The taxpayer, applicant in these proceedings is a 50 per cent partner in the firm Charalambos and Dionysios Toumazis, owners of Amaryllis Hotel at Famagusta. Applicant and his partner were in the hotel business; also they let shops at Famagusta. Because of the catastrophic events of 1974, the applicant’s property at Famagusta became inaccessible. They lost use of it ever since. Nevertheless, they continued their business in the south of the country. In their returns for income tax submitted for the year 1978 they claimed a deduction from income tax in respect of the unwritten off value of the hotel amounting to £34,000.-. The accelerated deduction was claimed on the ground that the use of the asset, notably the hotel, had been lost “oristikos”. At the trial a vague attempt was made to invoke in support of their claim for deduction the provisions of s. 12(3)(c) allowing a balancing deduction whenever the trade or business of the taxpayer for which the asset was being used ended “oristikos ke monimos” i.e. “definitely and permanently”. The admitted facts of the case rule out the application of s. 12 (3)(c). It is common ground that applicants carry on their former business notwithstanding loss of use of Amaryllis Hotel. So the question is confined to s. 12(3)(b), its ambit and application to the facts of the case.

The Commissioner rejected the claim of applicant; he allowed instead the deduction ordinarily allowed by way of writing off assets in the hotel business notably 4%. He disputed the applicability of s. 12(3) (b) on the ground that Amaryllis Hotel had not been lost for the owners in the manner envisaged by s. 12 (3) (b).

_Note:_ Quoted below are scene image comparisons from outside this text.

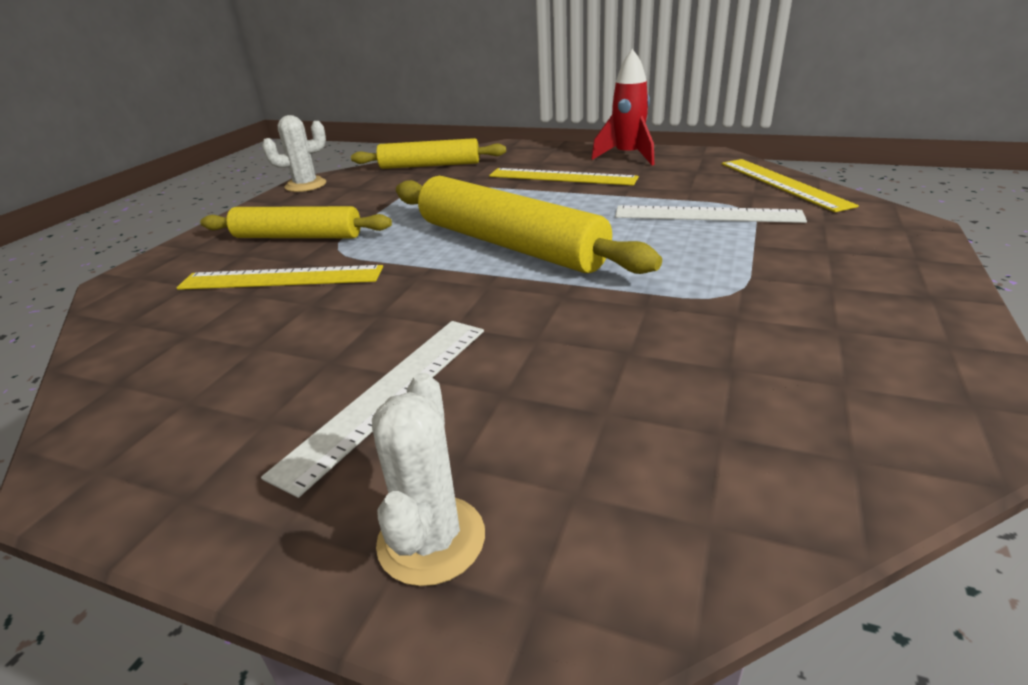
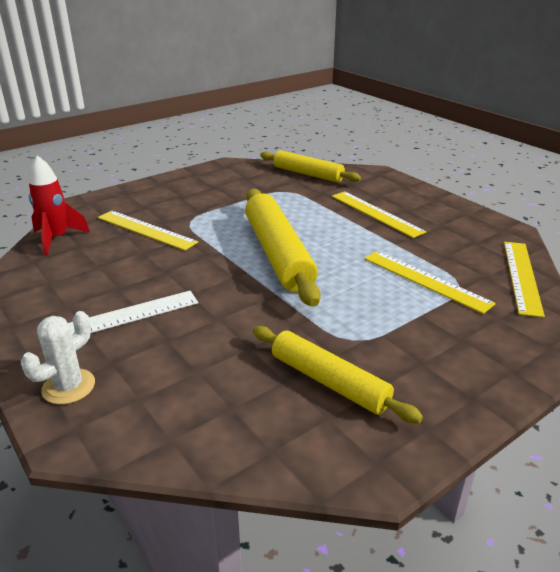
camera: 30 degrees right, 0 degrees up
(298, 236) = (180, 204): yellow rolling pin -> yellow rolling pin (329, 381)
(305, 185) = (222, 166): white cactus -> none
(627, 157) = (445, 211): red rocket -> red rocket (57, 239)
(707, 215) = (425, 280): white ruler -> yellow ruler

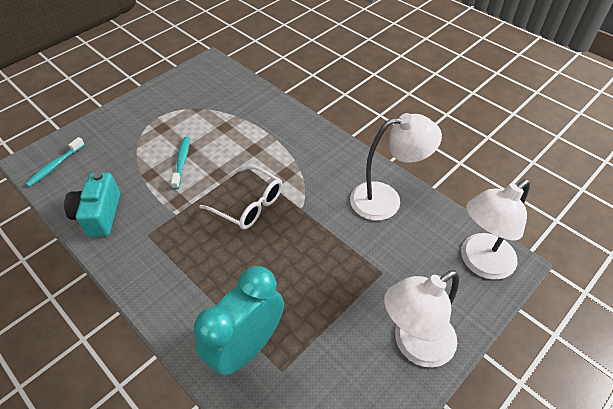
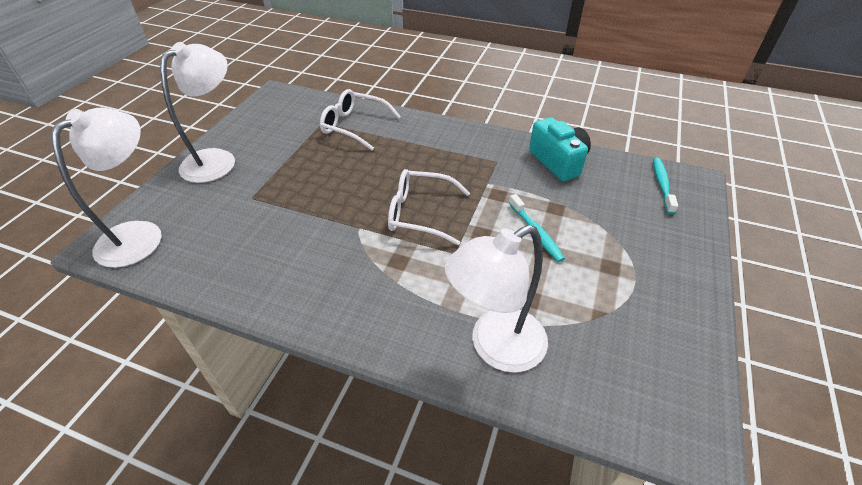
camera: 155 degrees right, 5 degrees down
(247, 347) = (354, 126): turquoise clock -> white glasses
(386, 200) = (255, 269): white lamp -> white lamp (495, 347)

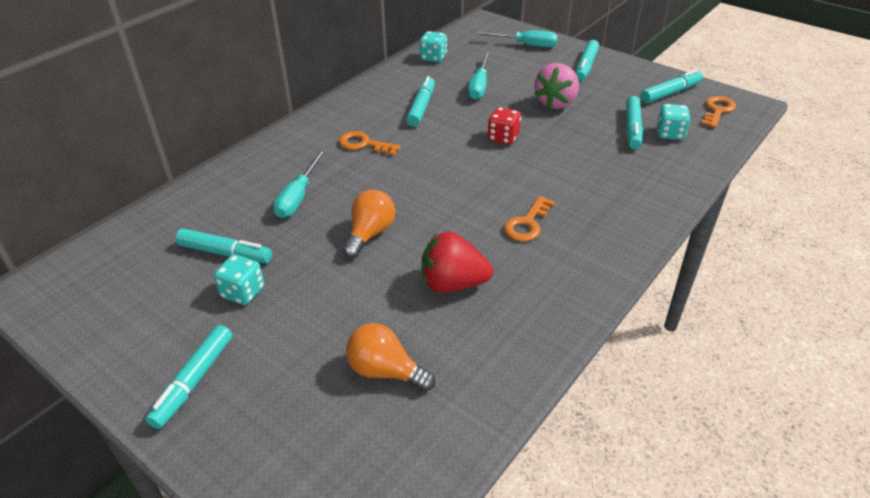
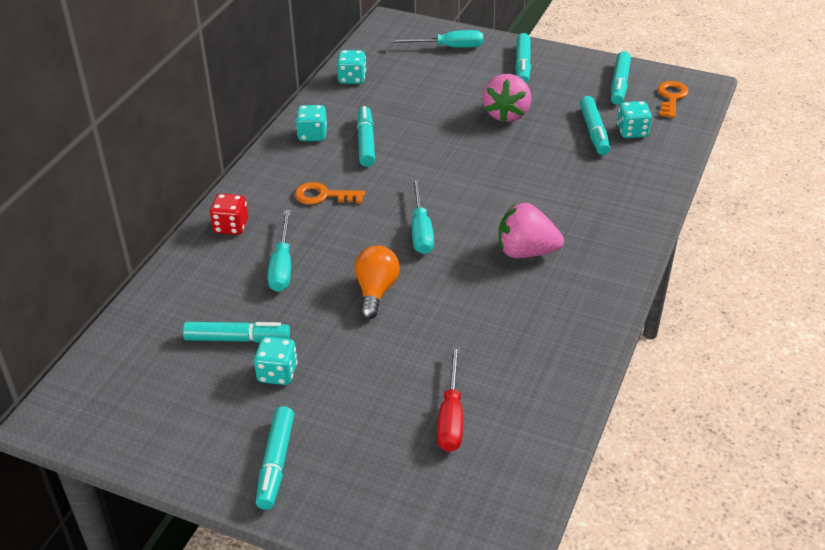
camera: 15 degrees left, 0 degrees up
(379, 95) = (312, 135): none -> turquoise dice
(385, 371) = (451, 416): orange light bulb -> red screwdriver
(453, 284) = (479, 325): red strawberry -> none
(479, 86) = (417, 106): turquoise screwdriver -> turquoise screwdriver (421, 230)
(503, 138) = (467, 164): red dice -> red dice (231, 226)
(527, 223) = (526, 252): orange key -> pink strawberry
(670, 93) = (619, 84): turquoise marker -> turquoise marker turned 150 degrees clockwise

Counsel for the applicant acknowledges that two previous decisions of the Supreme Court support the case of the respondent. They are decisions given at first instance by [*39] Savvides, J. in the exercise of the revisional jurisdiction of the Supreme Court. They are Tsimon Ltd. v. Republic, (1980) 3 C.L.R. 321 and Pavlides Ltd. v. Republic, (1980) 3 C.L.R. 345. I was asked to depart from their tenor for legal and factual reasons. “Oristikos” was, in the contention of applicant, wrongly interpreted in the aforesaid cases, so I should depart from the ratio of the above decisions. Factually, the implications of the Turkish invasion and particularly repercussions from loss of use of property have crystallized in a manner making possible the assertion that the assets were permanently lost in the sense of s. 12(3) (b). And this is an additional reason for departing from the above-stated cases.

In Tsimon (supra) the learned Judge debated at length the consequences of the Turkish invasion notable as they are judicially and adverted to their repercussions upon the rights of dispossessed owners. In no sense could assets presently inaccessible to their owners be considered as lost, so the learned Judge concluded, in the definitive manner postulated by s. 12(3)(b). Consequently, the claim for a balancing deduction was rejected which was also the outcome in Pavlides Ltd. (supra).

Counsel for applicant strove hard to persuade the Court that the word “oristikos” in the context of s. 12(3) (b) bears the meaning of “for the time being”. The definitions of the word “definitely” given in the Universal and Webster dictionaries were referred to by counsel in an effort to persuade me that the word “definitely” is apt to derive colour and take shape from the context in which it is used. None of the definitions cited support the view that the word “definitely” can under any circumstances mean “for the time being”. One of the synonyms of “definitely” given by Webster is “determinately”, a word which more than any other seems to convey the intrinsic meaning of “definitely”. It deserves notice that the first two definitions of “definite” given by the Concise Oxford Dictionary are “having exact limits” and “determinate”. Under any circumstances “definite” is something that may be predicted with a fair degree of certainty. It is worthy of mention that the noun “oristikos” is defined by the Lexicon of the Dimotiki language as “certain”, “final”, “unalterable”. (See Lexicon of Eteria Ellinikon Ekdoseon, p. 504). [*40]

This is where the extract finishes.